Firstly, take a signal measurement on the roof of the building. If you do not have a signal analyzer (image below) , instead, you can use 3 identical phones each with a different network sim in them. In our example we shall call the operators, A, B and C. (see Diagram above)
It is typical for the signal of one operator to be stronger then the others. You can see in the diagram that operator C is much stronger then operator A. C is located only 50m from our building whereas A is 1000m. B is somewhere in the middle at 500m. These are big differences in distance and results in big differences in received power also.
In Diagram 1, an Omni-directional antenna receives the signal from all 3 operators and does not favor one operator over the other. The result is that unequal signal is sent to the first repeater in the system. The repeater does not differentiate between each of the operators. All it sees is the most powerful operator, in this case, operator C. If the signal level of operator C is above a the threshold level set in the repeater, the repeater will attenuate the power of operator C to a safe level. The repeater does this to ensure no overpowered signal enters the system.
The drawback to this is that, those weaker operators also get attenuated by the same amount and sometimes this means they are attenuated so much as to be useless.(See image 1, output of repeater)
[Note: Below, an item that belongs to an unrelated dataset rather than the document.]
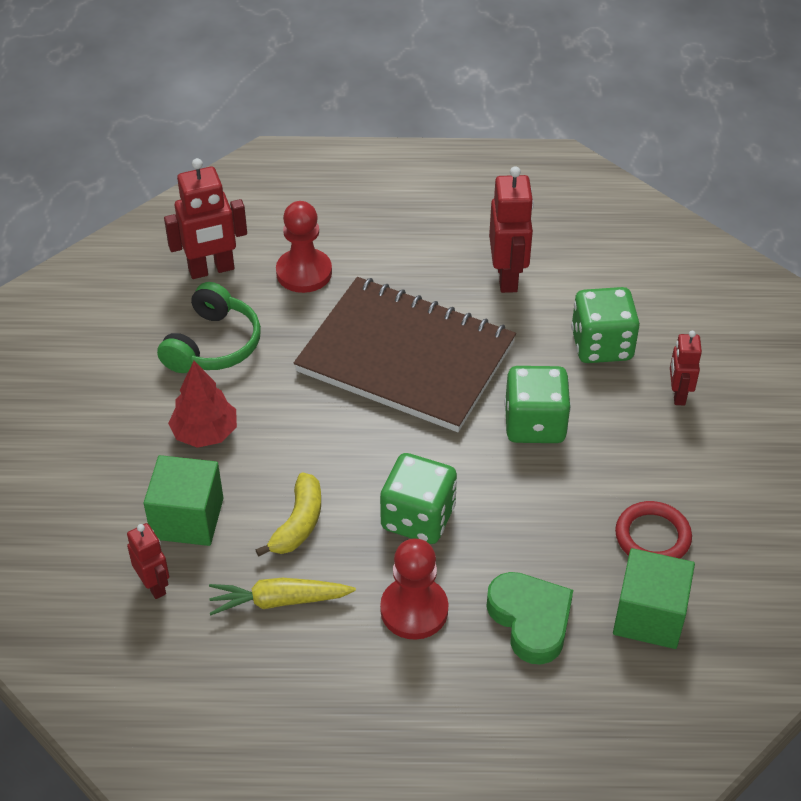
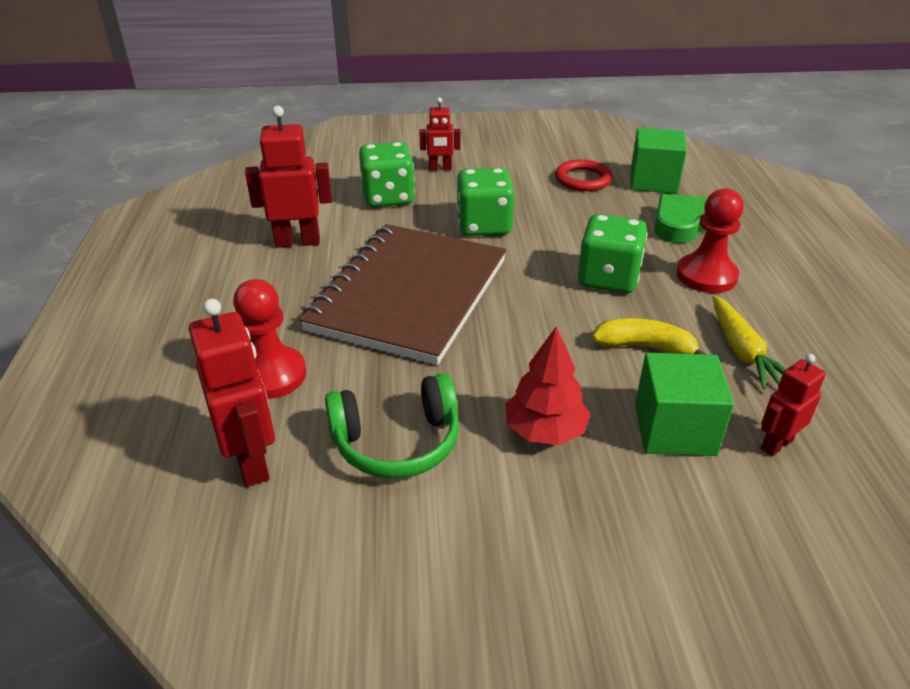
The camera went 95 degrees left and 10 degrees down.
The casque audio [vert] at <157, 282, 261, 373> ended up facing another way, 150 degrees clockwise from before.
You can see in diagram 1 that operator A has been wound down to zero. Operator B is wound down very low and only operator C is perfect. This is not a satisfactory result.
So how do we avoid this?
Take a look at diagram 2 above.
In this situation, we use a Yagi directional antenna instead of the omni used in diagram 1. A Yagi antenna can focus its power in one direction whilst reducing it elsewhere. By placing the Yagi strategically on the roof, in this case behind a big wall to block out the most powerful operator C and pointing it towards operator A, we can balance the 3 operators more effectively. Even though the signal being sent to the repeater is a bit overpowered, this is no problem, the repeater can attenuate it a little to reach the safe level. The main point is that the signal from each operator is roughly balanced. The repeater will then distribute this balanced signal through out the building.